Paul is Dead
In the Autumn of 1969 rumours circulated across colleges in the USA that Paul McCartney was dead this fact was being hidden from the public. The rumour coincided with the release of the Beatles' final album Abbey Road and quickly DJ's, journalists, writers and radio stations all over America found secret clues in the Album and in previous releases. The iconic cover art - showing the group striding across the Abbey Rd zebra crossing - showed the left -handed McCartney uniquely barefoot holding a cigarette in his right hand and the number plate of the car in shot was 28 IF (supposedly McCartney's age IF he'd been alive). The story grew that Paul had been killed in 1966 (which coincided with their retirement from touring) and substituted with the winner of a look-alike contest called WIlliam Shears Campbell from Edinburgh.

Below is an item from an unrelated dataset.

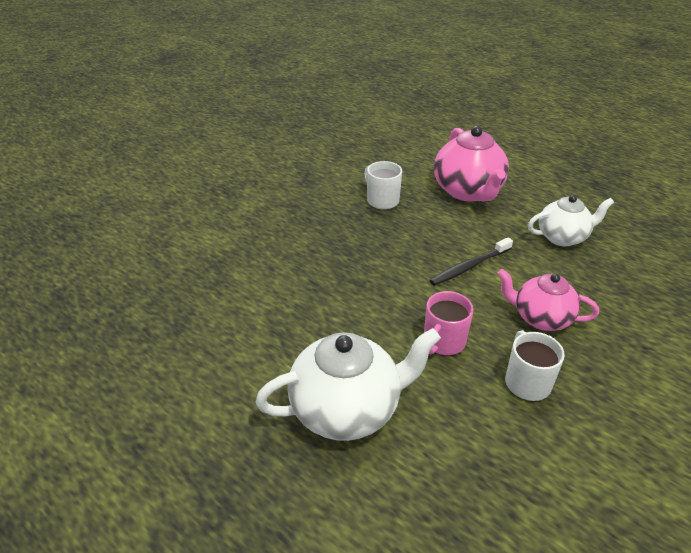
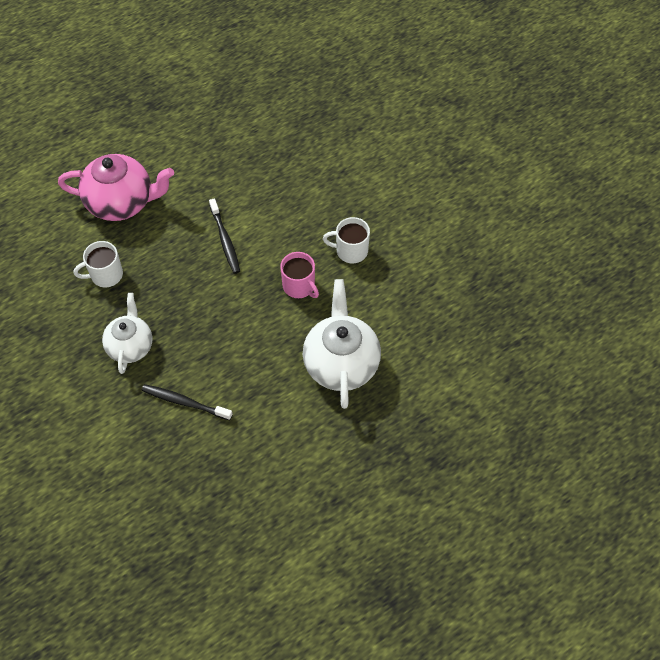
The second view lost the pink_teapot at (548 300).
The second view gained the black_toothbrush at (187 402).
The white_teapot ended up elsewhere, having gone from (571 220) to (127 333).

Fans trawled through the Beatles' back-catalogue discovering clues secretly hidden, supposedly by John, George and Ringo wracked with guilt and trying to get the message out. Songs were played backwards to reveal "Paul is dead" or "I buried Paul", cover art was scrutinized to reveal subtle clues in stances, costume or props and the whole thing grew over several months in late 1969. There was even a TV special with a mock courtroom which left it to the viewer to determine a conclusion.
The record company released statements rebutting the conspiracy, as did the Beatles and their friends - even Paul himself did a radio interview but it failed to die down. Ringo Starr said 'It was just madness ... There was no way we could prove he was alive'. The truth was that the Beatles had already broken up and McCartney had retreated to his farm on the isolated Mull of Kintyre and only when Time magazine released an interview with him did the whole thing start to die down. Despite this, the conspiracy still resurfaces and it is used as an exemplar by sociologists and psychologists.